Father Pitt

Why should the beautiful die?


Ingomar Methodist Episcopal Church

Ingomar Methodist Episcopal Church

This is an old congregation, founded in 1837, and its adjoining cemetery has some stones dating from shortly after that. It has grown continuously; the building you see here was designed by Chauncey W. Hodgdon and built in 1915, and encrusted with additions fore and aft in later years. But the congregation (still Methodist, but advertising itself these days just as “Ingomar Church”) outgrew this church and built a much bigger one across the street; this is now the Ingomar Church Community Life Center.

Front of the church

The 1915 church was originally built very cheaply; its final cost of about $9,000 was roughly equivalent to the price of two middle-class houses at the time. A good history of the church was written in 1962 by Margaret L. Sweeney, and we take our information from that booklet (but we have corrected the spelling of the architect’s name).

Steeple
Ingomar Church Community Life Center
Ingomar M. E. Church
Rear of the church
Ingomar Church, new building
Kodak EasyShare Z1285; Fujifilm FinePix HS10.

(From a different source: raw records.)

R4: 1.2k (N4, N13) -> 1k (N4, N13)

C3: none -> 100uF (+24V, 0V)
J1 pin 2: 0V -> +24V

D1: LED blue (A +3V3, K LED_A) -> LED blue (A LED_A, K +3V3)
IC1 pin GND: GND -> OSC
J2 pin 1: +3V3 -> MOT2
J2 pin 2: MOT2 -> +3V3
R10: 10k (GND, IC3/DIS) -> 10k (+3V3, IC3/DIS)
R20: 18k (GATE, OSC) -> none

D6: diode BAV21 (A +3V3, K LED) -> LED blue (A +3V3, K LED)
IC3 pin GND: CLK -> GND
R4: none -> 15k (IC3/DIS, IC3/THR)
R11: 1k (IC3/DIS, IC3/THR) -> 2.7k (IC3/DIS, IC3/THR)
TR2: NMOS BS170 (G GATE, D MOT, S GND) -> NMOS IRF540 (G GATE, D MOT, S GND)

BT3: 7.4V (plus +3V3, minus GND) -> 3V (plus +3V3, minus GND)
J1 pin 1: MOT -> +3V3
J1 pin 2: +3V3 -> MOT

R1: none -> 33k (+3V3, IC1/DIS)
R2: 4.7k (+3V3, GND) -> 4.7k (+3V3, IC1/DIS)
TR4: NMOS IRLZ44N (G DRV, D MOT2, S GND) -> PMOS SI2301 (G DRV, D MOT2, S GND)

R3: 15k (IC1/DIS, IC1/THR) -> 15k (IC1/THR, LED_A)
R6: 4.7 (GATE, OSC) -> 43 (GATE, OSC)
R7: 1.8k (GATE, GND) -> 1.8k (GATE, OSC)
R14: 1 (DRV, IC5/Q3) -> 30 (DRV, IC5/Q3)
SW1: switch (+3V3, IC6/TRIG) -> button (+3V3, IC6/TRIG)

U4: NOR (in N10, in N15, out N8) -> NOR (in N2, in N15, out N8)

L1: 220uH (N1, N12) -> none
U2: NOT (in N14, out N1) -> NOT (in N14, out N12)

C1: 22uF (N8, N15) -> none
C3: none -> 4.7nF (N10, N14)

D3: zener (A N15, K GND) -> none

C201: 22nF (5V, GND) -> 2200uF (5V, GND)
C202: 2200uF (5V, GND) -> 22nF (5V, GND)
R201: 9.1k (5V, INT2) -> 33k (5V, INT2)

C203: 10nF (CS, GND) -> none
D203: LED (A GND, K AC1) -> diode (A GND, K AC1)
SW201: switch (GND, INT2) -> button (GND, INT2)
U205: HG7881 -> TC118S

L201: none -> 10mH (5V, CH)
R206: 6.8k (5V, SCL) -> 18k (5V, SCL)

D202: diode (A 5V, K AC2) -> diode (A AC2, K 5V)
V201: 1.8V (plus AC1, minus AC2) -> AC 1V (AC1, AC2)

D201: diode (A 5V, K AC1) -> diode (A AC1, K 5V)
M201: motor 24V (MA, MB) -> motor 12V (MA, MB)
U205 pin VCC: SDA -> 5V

The new building across the street is in a grandiose New Classical style that recalls colonial New England churches and refracts them through a Postmodernist lens.

Ingomar is an unincorporated community that straddles two municipalities. Most of the church grounds and the cemetery are in the borough of Franklin Park, but the border with McCandless Township runs diagonally through this building.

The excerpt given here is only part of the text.